The CAV-specific cyber risk assessment analyses the threats and vulnerabilities particular to CAVs and their supporting systems, as part of the EU's coordinated risk assessment process under NIS2. It covers:
key critical asset groups: vehicle control systems, cloud and backend systems, processing and decision-making systems, and communication and connectivity systems;
likely threat actors; and
representative attack scenarios such as compromise of over-the-air (OTA) updates, manipulation of sensor or mapping data, and attacks on fleet management or mobility platforms.
These initiatives are likely to shape what investors, regulators and commercial partners regard as good practice in CAV cybersecurity.
The regulatory context: what's in force and what's coming
The cybersecurity requirements applicable to CAVs and their supply chain are actively evolving, across the EU and UK.
In the EU, for example, consideration needs to be given to the Cyber Resilience Act, vehicle type approval cybersecurity requirements (compliance with UN Regulations R155 and R156), and NIS2 (which already applies to a number of CAV ecosystem participants, requiring technical, operational and organisational cybersecurity risk management measures).
The recent proposal to revise the Cybersecurity Act adds further momentum, reinforcing ENISA's mandate and laying groundwork for a more cohesive EU-wide approach to ICT supply chain security.

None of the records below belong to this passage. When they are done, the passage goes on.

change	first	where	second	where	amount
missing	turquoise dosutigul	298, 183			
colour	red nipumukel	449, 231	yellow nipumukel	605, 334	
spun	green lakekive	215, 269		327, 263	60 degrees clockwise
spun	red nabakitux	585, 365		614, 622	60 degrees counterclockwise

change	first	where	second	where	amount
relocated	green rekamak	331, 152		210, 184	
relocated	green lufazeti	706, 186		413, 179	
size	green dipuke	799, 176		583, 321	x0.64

In the UK, the government's call for evidence on the Automated Vehicles Act recently closed (on 5 March). It is shaping secondary legislation governing self-driving vehicle deployment, including cybersecurity. UN Regulations R155 and R156 under the GB type approval scheme have upcoming mandatory compliance dates, and the Cyber Security and Resilience Bill, currently before Parliament, will expand the UK's network and information systems security framework, with implications for certain electric vehicle (EV) charging operators and CAV ICT providers.
Osborne Clarke comment
Businesses across the CAV supply chain should act now. In practical terms, they should:
- Map systems, suppliers and vulnerabilities. Build a clear picture of the components, software, infrastructure and services on which the products depend. Use the risk assessment to identify which appear in the most serious threat scenarios.
- Prioritise critical components and suppliers. Classify components and services as safety-critical, mission-critical or data-critical. Focus due diligence on those categories and reduce dependency on suppliers whose risk profile could increase the likelihood or impact of an incident.

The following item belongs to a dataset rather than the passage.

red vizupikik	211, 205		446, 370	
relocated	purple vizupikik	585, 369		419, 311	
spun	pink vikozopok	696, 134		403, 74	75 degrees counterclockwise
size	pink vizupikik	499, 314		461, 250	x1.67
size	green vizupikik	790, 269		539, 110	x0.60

- Assess technical, supply chain and jurisdictional risk. For higher-criticality elements, consider technical robustness (architecture, patching, secure communications, OTA mechanisms), supply chain concentration (single points of failure) and jurisdictional exposure (supplier location, data-access laws, sanctions risk).
- Strengthen contractual protections. Update contracts to include risk-proportionate security requirements, vulnerability disclosure obligations, incident notification, and audit or testing rights calibrated to criticality.
- Plan for supply-chain-originated incidents. Incorporate realistic scenarios into incident response plans: such as a critical vulnerability in a widely used component, a cloud outage affecting fleet control, or the compromise of a mobility application. Agree roles and responsibilities across OEMs, software vendors and operators in advance.